A flyweight bout between Allan Nascimento and Jafel Filho took place at this event. The pairing was originally scheduled for UFC on ESPN: Tybura vs. Spivac 2 in August 2024 but was cancelled as a result of Nascimento being ill. At the weigh-ins, Nascimento weighed in at 127.5 pounds, one and a half pounds over the flyweight non-title fight limit. The bout proceeded at catchweight and Nascimento was fined 20 percent of his purse which went to Filho.

A women's strawweight bout between former Invicta FC Atomweight Champion Rayanne dos Santos and Alice Ardelean took place for this event. They were originally scheduled to compete at UFC Fight Night: Hernandez vs. Pereira in October 2024, but dos Santos withdrew from the bout due to a broken arm.

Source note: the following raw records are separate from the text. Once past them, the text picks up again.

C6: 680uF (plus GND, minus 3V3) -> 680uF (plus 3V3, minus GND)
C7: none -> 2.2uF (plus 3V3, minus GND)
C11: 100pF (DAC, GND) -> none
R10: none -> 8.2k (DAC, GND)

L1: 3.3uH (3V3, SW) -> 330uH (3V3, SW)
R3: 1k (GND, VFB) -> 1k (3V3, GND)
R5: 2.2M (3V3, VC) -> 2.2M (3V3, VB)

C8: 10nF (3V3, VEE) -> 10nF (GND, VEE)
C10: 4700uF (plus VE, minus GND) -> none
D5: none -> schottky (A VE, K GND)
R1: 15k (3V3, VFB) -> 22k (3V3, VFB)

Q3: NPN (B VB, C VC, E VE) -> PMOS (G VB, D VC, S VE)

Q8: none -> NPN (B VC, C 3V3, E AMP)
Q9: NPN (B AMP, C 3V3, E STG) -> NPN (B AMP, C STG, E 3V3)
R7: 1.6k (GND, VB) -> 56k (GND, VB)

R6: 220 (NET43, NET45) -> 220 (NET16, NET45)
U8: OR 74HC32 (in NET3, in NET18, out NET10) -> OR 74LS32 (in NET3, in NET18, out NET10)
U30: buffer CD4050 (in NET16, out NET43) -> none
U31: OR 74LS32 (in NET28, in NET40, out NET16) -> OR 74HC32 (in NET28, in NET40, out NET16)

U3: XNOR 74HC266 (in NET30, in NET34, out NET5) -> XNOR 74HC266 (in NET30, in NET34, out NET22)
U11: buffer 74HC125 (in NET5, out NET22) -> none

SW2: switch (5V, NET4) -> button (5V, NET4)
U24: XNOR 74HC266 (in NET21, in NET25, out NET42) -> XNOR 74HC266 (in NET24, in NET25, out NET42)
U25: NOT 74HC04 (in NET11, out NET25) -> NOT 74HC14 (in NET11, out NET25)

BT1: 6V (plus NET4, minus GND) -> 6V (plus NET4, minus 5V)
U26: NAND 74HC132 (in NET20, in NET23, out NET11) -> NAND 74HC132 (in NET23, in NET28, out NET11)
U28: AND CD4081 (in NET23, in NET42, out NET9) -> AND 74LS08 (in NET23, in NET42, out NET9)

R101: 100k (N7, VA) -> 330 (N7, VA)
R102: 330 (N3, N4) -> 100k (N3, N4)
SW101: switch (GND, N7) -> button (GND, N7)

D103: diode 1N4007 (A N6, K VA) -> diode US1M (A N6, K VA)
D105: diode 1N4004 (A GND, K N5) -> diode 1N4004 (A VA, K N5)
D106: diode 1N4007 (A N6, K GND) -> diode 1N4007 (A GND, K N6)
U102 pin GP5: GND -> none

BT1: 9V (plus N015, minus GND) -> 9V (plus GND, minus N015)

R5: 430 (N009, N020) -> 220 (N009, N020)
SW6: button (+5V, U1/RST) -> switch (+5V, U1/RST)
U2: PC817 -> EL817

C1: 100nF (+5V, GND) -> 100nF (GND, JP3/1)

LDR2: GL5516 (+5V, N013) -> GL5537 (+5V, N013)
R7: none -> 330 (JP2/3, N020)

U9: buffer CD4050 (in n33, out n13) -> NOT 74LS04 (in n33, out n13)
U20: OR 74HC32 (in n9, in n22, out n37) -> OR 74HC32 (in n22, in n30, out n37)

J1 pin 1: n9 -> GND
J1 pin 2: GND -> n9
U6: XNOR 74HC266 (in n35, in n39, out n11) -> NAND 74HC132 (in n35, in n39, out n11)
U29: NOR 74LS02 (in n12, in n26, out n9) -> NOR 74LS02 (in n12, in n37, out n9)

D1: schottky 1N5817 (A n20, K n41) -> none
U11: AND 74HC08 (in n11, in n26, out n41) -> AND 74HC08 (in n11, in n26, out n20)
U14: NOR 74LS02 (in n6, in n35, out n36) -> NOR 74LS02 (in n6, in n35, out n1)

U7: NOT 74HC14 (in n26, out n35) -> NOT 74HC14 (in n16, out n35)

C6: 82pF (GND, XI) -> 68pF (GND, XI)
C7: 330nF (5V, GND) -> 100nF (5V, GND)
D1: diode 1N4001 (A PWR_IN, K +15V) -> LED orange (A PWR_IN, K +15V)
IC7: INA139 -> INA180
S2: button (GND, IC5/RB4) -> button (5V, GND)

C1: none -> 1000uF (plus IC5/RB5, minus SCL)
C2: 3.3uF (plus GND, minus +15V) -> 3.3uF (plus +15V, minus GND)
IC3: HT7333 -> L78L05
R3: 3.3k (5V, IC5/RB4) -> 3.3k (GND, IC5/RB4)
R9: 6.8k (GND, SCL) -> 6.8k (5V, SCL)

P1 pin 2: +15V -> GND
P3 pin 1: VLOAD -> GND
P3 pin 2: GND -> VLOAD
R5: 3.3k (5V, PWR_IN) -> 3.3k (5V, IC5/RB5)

A women's featherweight bout between Ketlen Vieira and The Ultimate Fighter: Heavy Hitters featherweight winner Macy Chiasson took place at this event. The bout was originally scheduled to be a bantamweight bout but on the day of the weigh-ins, it was announced that it would be changed to featherweight due to "weight management issues" from Vieira, who in turn forfeited 25% of her purse. The pair was originally scheduled for UFC Fight Night: Ankalaev vs. Walker 2 in January 2024, but Vieira was pulled as a result of an injury and the bout was scrapped. They were later expected to meet at UFC Fight Night: Cejudo vs. Song in February, but due to an injury suffered by Chiasson, the bout was removed from the card.

A welterweight bout between Jeremiah Wells and promotional newcomer Andreas Gustafsson was scheduled for the event. However on May 20, Wells withdrew due to an injury and was replaced by Trevin Giles in a 180 pound catchweight bout. In turn, during the weigh-ins, the UFC announced that the pairing was canceled due to Giles suffering a head injury after falling in his bathroom, so Gustafsson was booked for the following week at UFC 316 with a new opponent.

Two welterweight bouts were scheduled for this event: Ramiz Brahimaj vs. Oban Elliott and Billy Ray Goff vs. promotional newcomer Ko Seok-hyun However, Elliott and Ko were forced to withdraw due to visa issues, so Brahimaj will instead face Goff. In turn, Elliott and Ko were booked to face each other three weeks later at UFC on ABC: Hill vs. Rountree Jr..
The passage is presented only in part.